# 04 — CPML: Consensus Profile Markup Language

> *A user-owned, machine-readable description of which consensus frames you trust for which topics, under what weights, with what conflict-resolution rules. The layer where plural verdicts become personal.*

## Why CPML

The plural-verdict architecture leaves a problem: when a claim has verdicts from multiple consensus domains — say, `scientific-default: supported` and `religious-traditional: disputed` — the protocol does not pick one. It records both. The consumer must compose a response.

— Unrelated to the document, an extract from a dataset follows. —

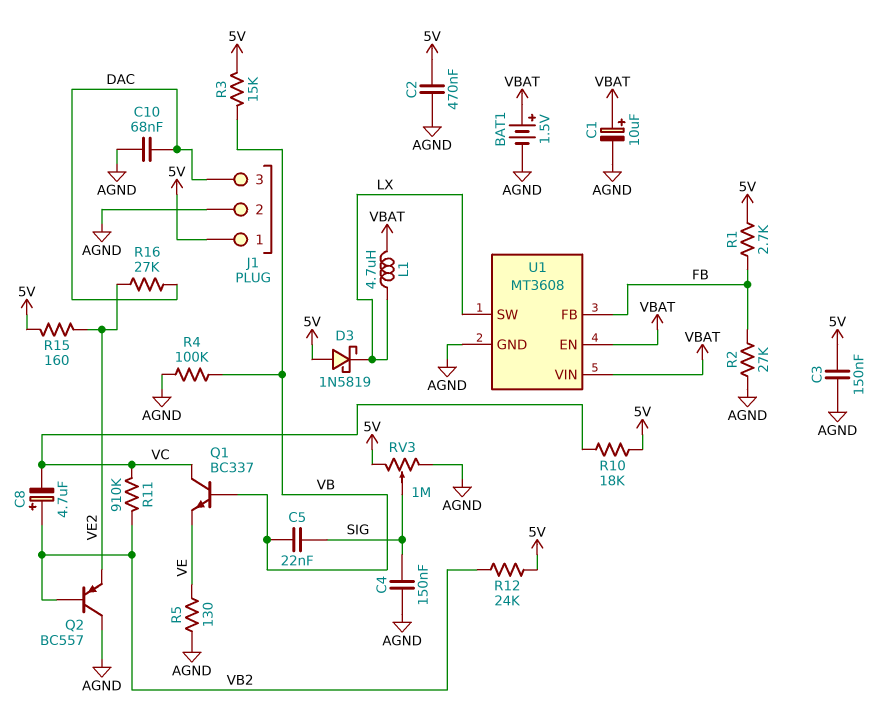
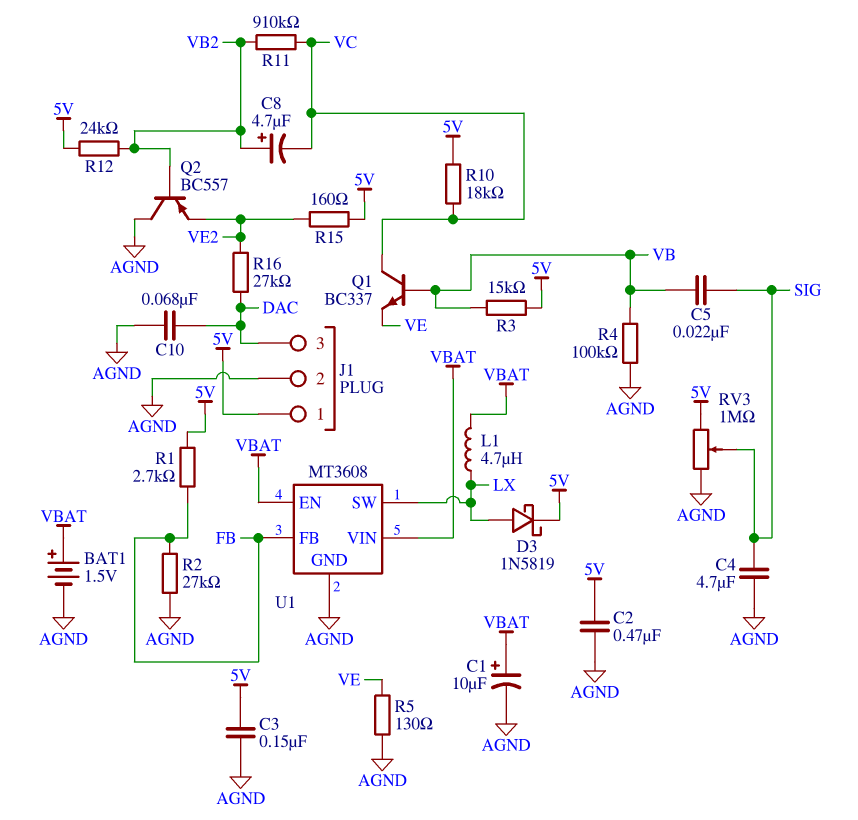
C4: 150nF (AGND, SIG) -> 4.7uF (AGND, SIG)
D3: schottky 1N5819 (A 5V, K LX) -> schottky 1N5819 (A LX, K 5V)

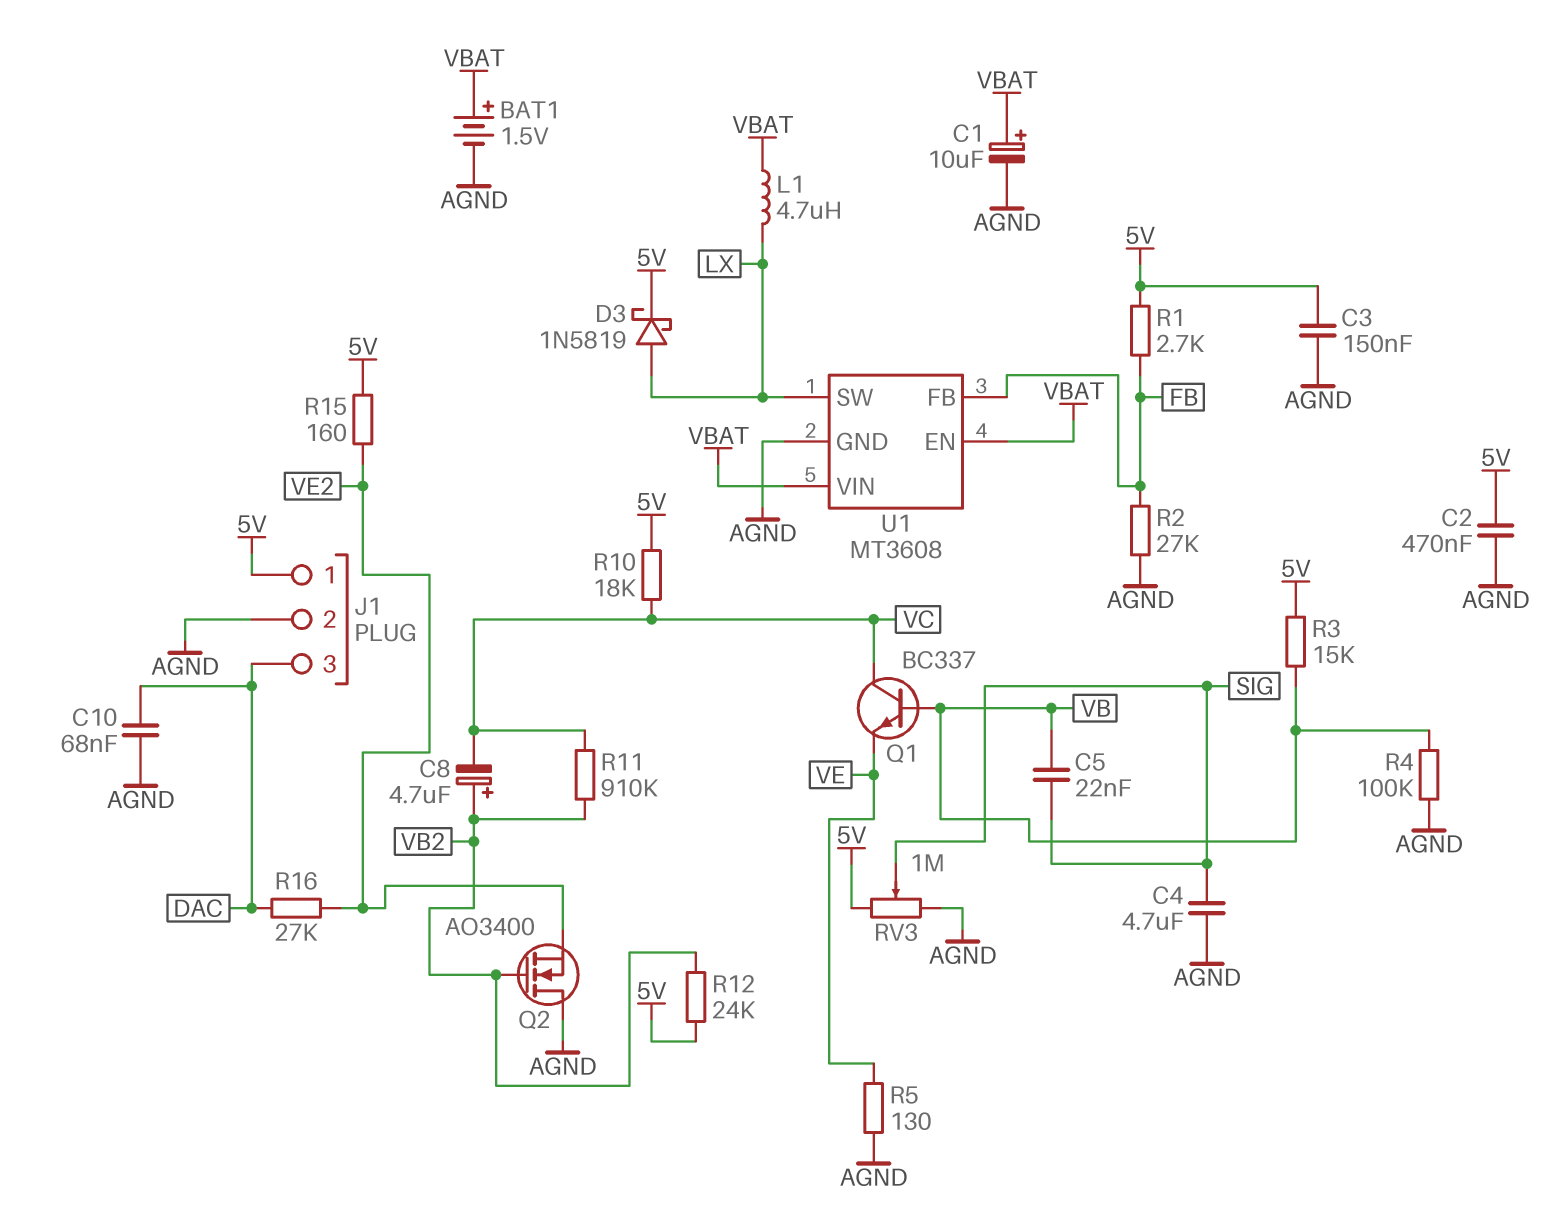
Q2: PNP BC557 (B VB2, C AGND, E VE2) -> NMOS AO3400 (G VB2, D AGND, S VE2)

Options for where composition happens:

1. **Aggregator decides** — one editorial policy per aggregator. Problem: collapses plurality back to single verdict at the aggregator layer.
2. **Client decides with ad-hoc rules** — every app and AI agent writes its own composition logic. Problem: fragmented, non-portable, politically inconsistent.
3. **User decides via a structured profile** — a Consensus Profile Markup Language (CPML) file that encodes the user's trust in named consensus domains, with rules for conflict resolution. Portable, inspectable, shareable, editable.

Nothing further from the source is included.